De hecho, se sentía agotado, y desanimado también. Estaba leyendo un correo electrónico del alcaide J. T. Warden de Amarillo, en el que informaba de que nadie de la cárcel había reconocido el retrato robot de SD 109.
El criminalista dictó un breve agradecimiento y se desconectó. Luego le dijo a Thom:
– Sólo una llamada, y luego iré con todo gusto.
– Voy a ordenar un poco -dijo el asistente-. Le veo arriba.
Amelia Sachs se había ido a su casa para pasar la noche, y para ver a su madre, que vivía cerca y que últimamente había estado enferma con problemas cardíacos. Eran más las noches que se quedaba a dormir con Rhyme que las que no, pero ella conservaba su apartamento de Brooklyn, en donde tenía otros parientes y amigos. (Jennifer Robinson -la agente que había llevado a las adolescentes al apartamento de Rhyme esa mañana- vivía en su misma calle, a pocas manzanas). Además, Sachs, al igual que Rhyme, necesitaba estar sola de vez en cuando, y este arreglo les venía bien a ambos.

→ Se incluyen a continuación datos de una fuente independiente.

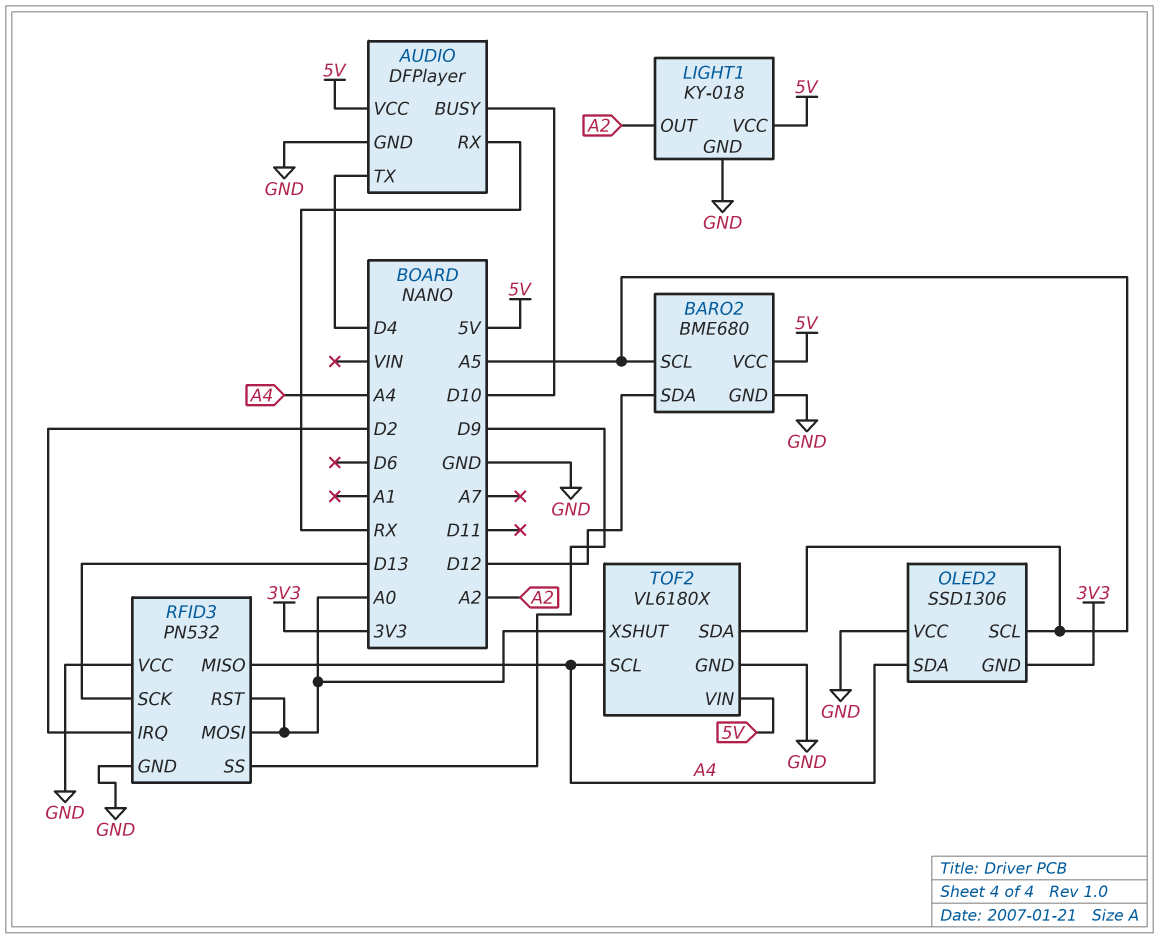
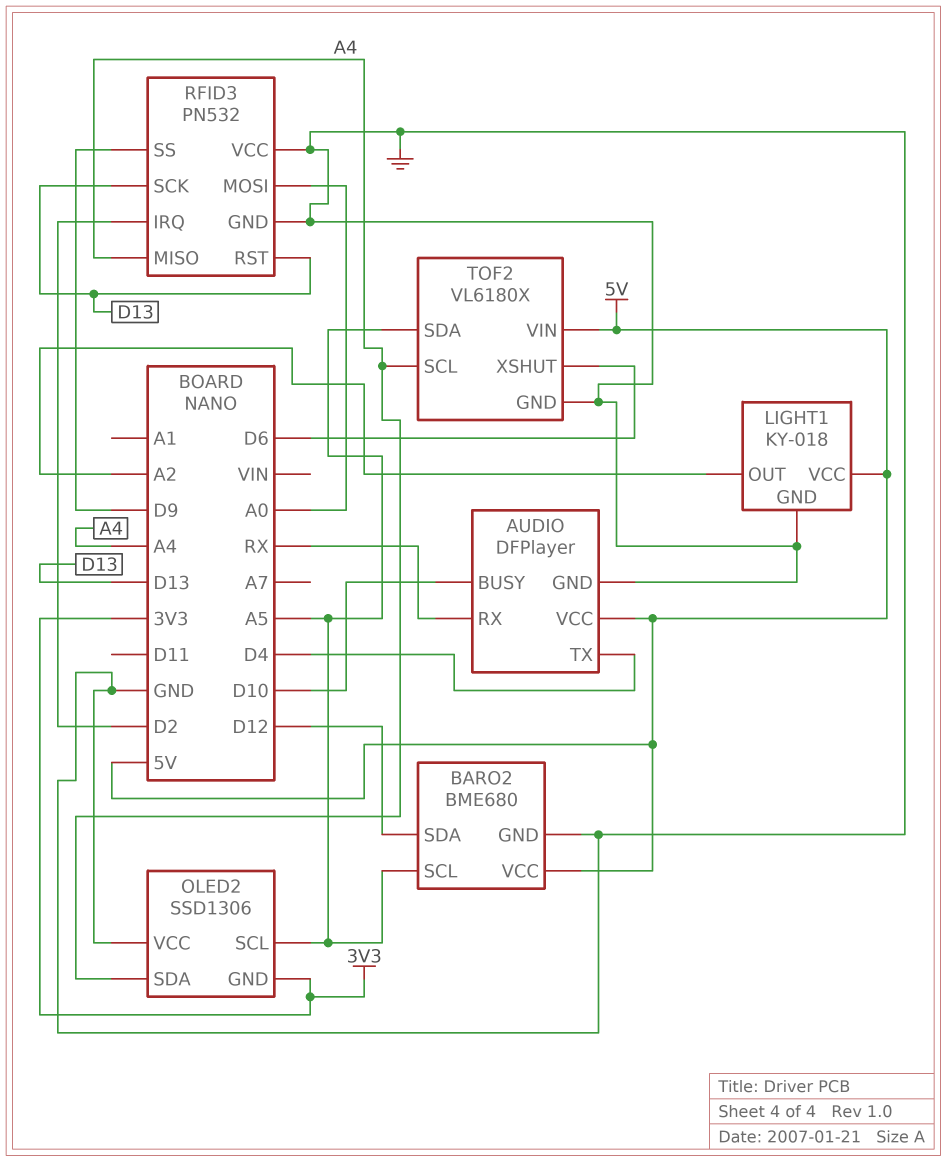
RFID3 pin RST: A0 -> D13
TOF2 pin XSHUT: A0 -> D6

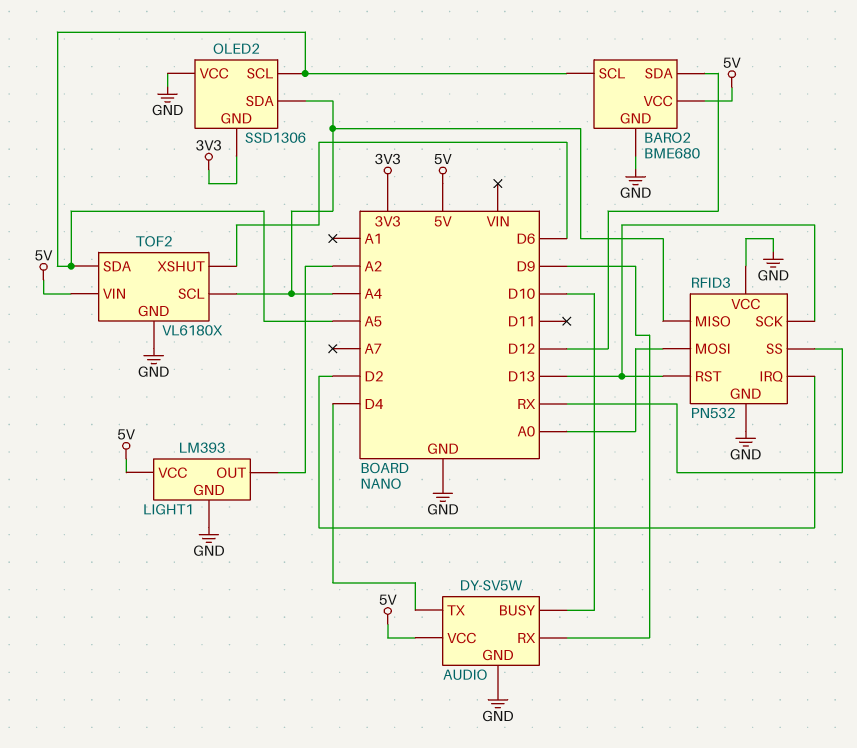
AUDIO: DFPlayer -> DY-SV5W
AUDIO pin RX: RX -> D9
LIGHT1: KY-018 -> LM393
RFID3 pin SS: D9 -> RX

Rhyme llamó por teléfono y habló brevemente con la madre de Amelia, y le expresó sus buenos deseos. Luego se puso Sachs, y él le contó las últimas novedades, aunque eran pocas.

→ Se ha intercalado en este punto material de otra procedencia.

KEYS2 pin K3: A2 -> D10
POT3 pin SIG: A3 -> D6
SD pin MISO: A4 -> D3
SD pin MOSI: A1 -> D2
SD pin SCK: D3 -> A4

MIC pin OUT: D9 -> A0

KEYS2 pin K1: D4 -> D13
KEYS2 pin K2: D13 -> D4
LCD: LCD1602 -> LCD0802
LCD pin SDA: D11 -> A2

– ¿Estás bien? -preguntó Sachs-. Tienes voz de preocupado.
– Cansado.
– Ah. -Ella no le creyó-. Duerme un poco.
– Tú también. Que duermas bien.
– Te quiero, Rhyme.
– Yo también a ti.
Después de colgar, movió su silla de ruedas hacia la tabla de las pruebas.
De todas maneras, no estaba mirando las precisas anotaciones sobre el caso escritas por Thom. Estaba observando la hoja impresa sobre la carta de tarot, pegada con cinta adhesiva en la pizarra, la carta número doce, el hombre colgado. Volvió a leer el párrafo que hacía referencia al significado de la carta. Estudió el rostro plácido, cabeza abajo. Después se dio la vuelta y se acercó al pequeño ascensor que comunicaba el laboratorio de la planta baja con el dormitorio de la planta alta, ordenó al ascensor que subiera y luego salió de éste.
Reflexionó sobre la carta de tarot. Al igual que Kara, su amiga ilusionista, Rhyme no creía en el espiritismo o los poderes psíquicos. (Ambos eran, cada uno a su manera, científicos). Pero no pudo evitar que le impactara el hecho de que una carta en la que aparecía un cadalso fuera una prueba en un caso en el que la palabra gallows , «horca», apareciera destacadamente. La palabra «colgado» era también una curiosa coincidencia. Los criminalistas tienen que conocerlo todo sobre los métodos para matar, por supuesto, y Rhyme sabía perfectamente cómo funcionaba el ahorcamiento. (La causa efectiva de muerte en las ejecuciones por ahorcamiento era la sofocación, aunque no por la compresión y oclusión de la garganta, sino porque se interrumpían las señales nerviosas enviadas a los pulmones). Eso era lo que casi le había sucedido a Rhyme en el accidente del escenario del crimen en el metro, unos años atrás.
Gallows Heights… El hombre colgado …
El significado de la carta de tarot, sin embargo, era el aspecto más notable de toda esta casualidad: «Su aparición en una tirada indica una búsqueda espiritual encaminada a una decisión, una transición, un cambio de dirección. A menudo la carta pronostica que uno se rendirá ante la experiencia, que una lucha tendrá fin, que se aceptarán las cosas como son. Cuando aparece esta carta en la tirada, uno debe escuchar a su yo interior, aunque ese mensaje parezca contradecir la lógica».